Ms
Chani van Niekerk
(Student)
We have investigated the electronic structure of the charge density wave (CDW) compound TiSe2 using detailed X-ray photoelectron spectroscopy (XPS) measurements from the core levels (Ti 2p, Se 3p and Se 3d), as well as the valence band. Four different samples were provided to us by collaborators at the University of Bath, in addition to corresponding resistivity measurements. Each batch has different sample purity and thus stoichiometry, due to different growth conditions. The four samples were studied in their cleaved and uncleaved forms, after which they were stored in air and reinvestigated. XPS data were obtained at room temperature using two different photon energies (hν = 1486.71 eV and 2984.3 eV), so that the contribution to the electronic structure of both the surface and bulk of the samples could be probed.

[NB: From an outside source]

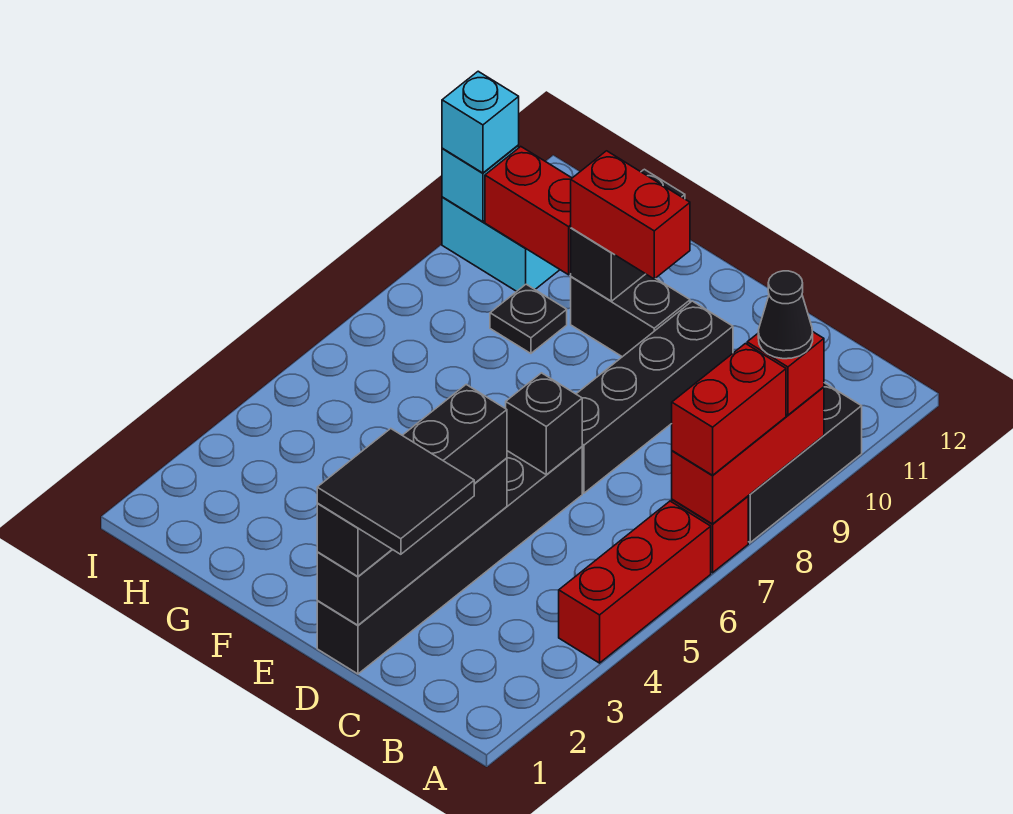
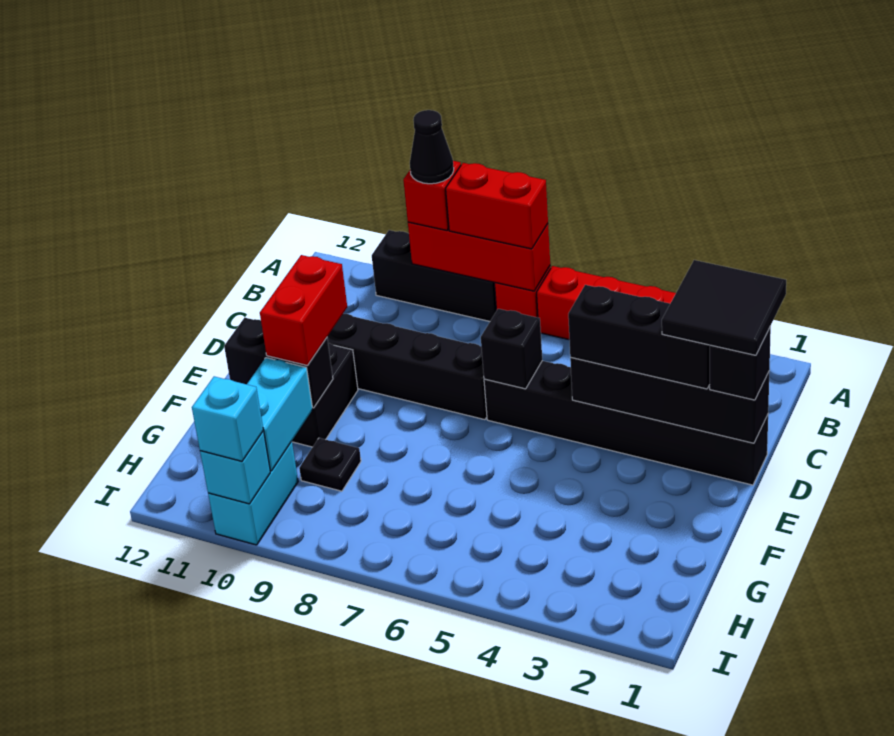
red brick G10:H10 level 2 -> cyan brick G10:H10 level 2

It was found that the cleanliness of the sample surface lasts for approximately 24 hours with minimal contamination in vacuum, and that air storage affects the contamination to a large degree. Using the data obtained, the Ti:Se stoichiometry of each sample was determined. These results were compared to the transport properties measurements provided. As expected, the resistivity depends largely on the growth conditions – hence the sample purity. The resistivity curve of the purest sample batch peaks at a critical temperature of 202 K, which corresponds to the CDW transition temperature. When comparing the stoichiometry found using XPS to the resistivity curve, it was found that a deviation of 5-10 % from the 1(Ti):2(Se) expected stoichiometry resulted in a lowering of the CDW transition temperature to 125 K. So in agreement with the expected results, the more pure the sample was found to be, the closer the peak in the resistivity is to the maximum CDW transition temperature.
In the future we will use angle resolved photoelectron spectroscopy in order to investigate the effect of stoichiometry and sample purity on the low-energy electronic structure features displayed by the same samples. We foresee that this will shed light on the controversial debate on the structure of the CDW phase reported for TiSe2 and the fact that that it may be a 2x2x1 structure as opposed to the previously assumed 2x2x2 structure.
Summary
The electronic structure of the charge density wave (CDW) compound TiSe2 using detailed X-ray photoelectron spectroscopy (XPS) measurements from the core levels (Ti 2p, Se 3p and Se 3d), as well as the valence band. Four different samples, each with different purity and stoichiometry, were provided to us by collaborators at the University of Bath, in addition to corresponding resistivity measurements. XPS data were obtained at room temperature using two different photon energies (hν = 1486.71 eV and 2984.3 eV).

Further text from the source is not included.